An art magazine has named a University of North Texas professor among the top eight female art historians working today.

Nada Shabout, a UNT art history professor, has dedicated much of her academic life to studying modern Arab art. It’s this pursuit that got the attention of Artsy, an online gallery and magazine.

Shabout is co-editing a book on modern Arab art for the Metropolitan Museum of Modern Art in New York City, and she is coordinator of the Contemporary Muslim Cultural Studies Institute at UNT. Artsy.net recognized Shabout for lending more visibility to a community that is often overlooked in the art world.
“It’s been a great ride,” Shabout said in a press release. “To be recognized with art historians who’ve done great work is an honor.”

She is co-editing Modern Art in the Arab World: Primary Documents with Anneka Lenssen and Sarah Rogers. The Museum of Modern Art, one of the most prestigious museums in the world, will publish it in 2017. The book will include manifestos, letters, journal entries and articles by both artists and critics from the modern Arab world. The book also features art and essays.

Shabout hopes students will use the book to study the era — from 1882 to 1987 — and region.

“To provide these texts allows them to venture to deeper research,” she said.
The book gives readers a glimpse of Arab art in Iraq, where a large amount of artwork was destroyed in 2003 during the Iraq War.

Shabout is digitizing and compiling some of the documents onto the website, Modern Art Iraq Archives. She also started the organization, the Association for Modern and Contemporary Art of the Arab world, Iran, and Turkey in 2007. The association promotes discussion between scholars and organizations of the field.

The professor Shabout worked briefly as an architect, but her interest in 20th century art inspired her to change careers.

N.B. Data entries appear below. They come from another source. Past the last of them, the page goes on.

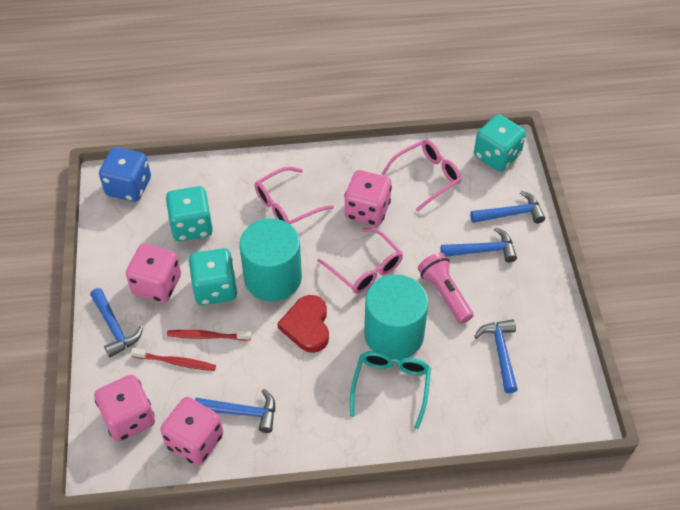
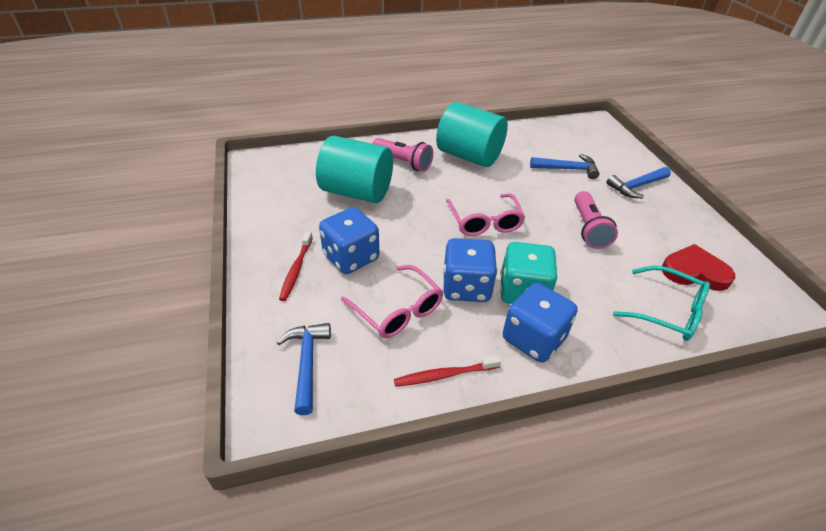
blue dice: 1 -> 3
blue hammer: 5 -> 3
pink dice: 4 -> 0
pink flashlight: 1 -> 2
pink glasses: 3 -> 2
turquoise dice: 3 -> 1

She lived in the Middle East for 13 years, and calls the period a transformative age.
The other historians noted by Artsy.net are contemporary art critic Lucy R. Lippard; Columbia University professor Kellie Jones; Frida Kahlo biographer Hayden Herrera; photographer Deborah Willis; feminist art historian Linda Nochlin; critic of classical Dutch art Svetlana Alpers and Taina Caragol, curator Latino Art and History at the National Portrait Gallery at the Smithsonian.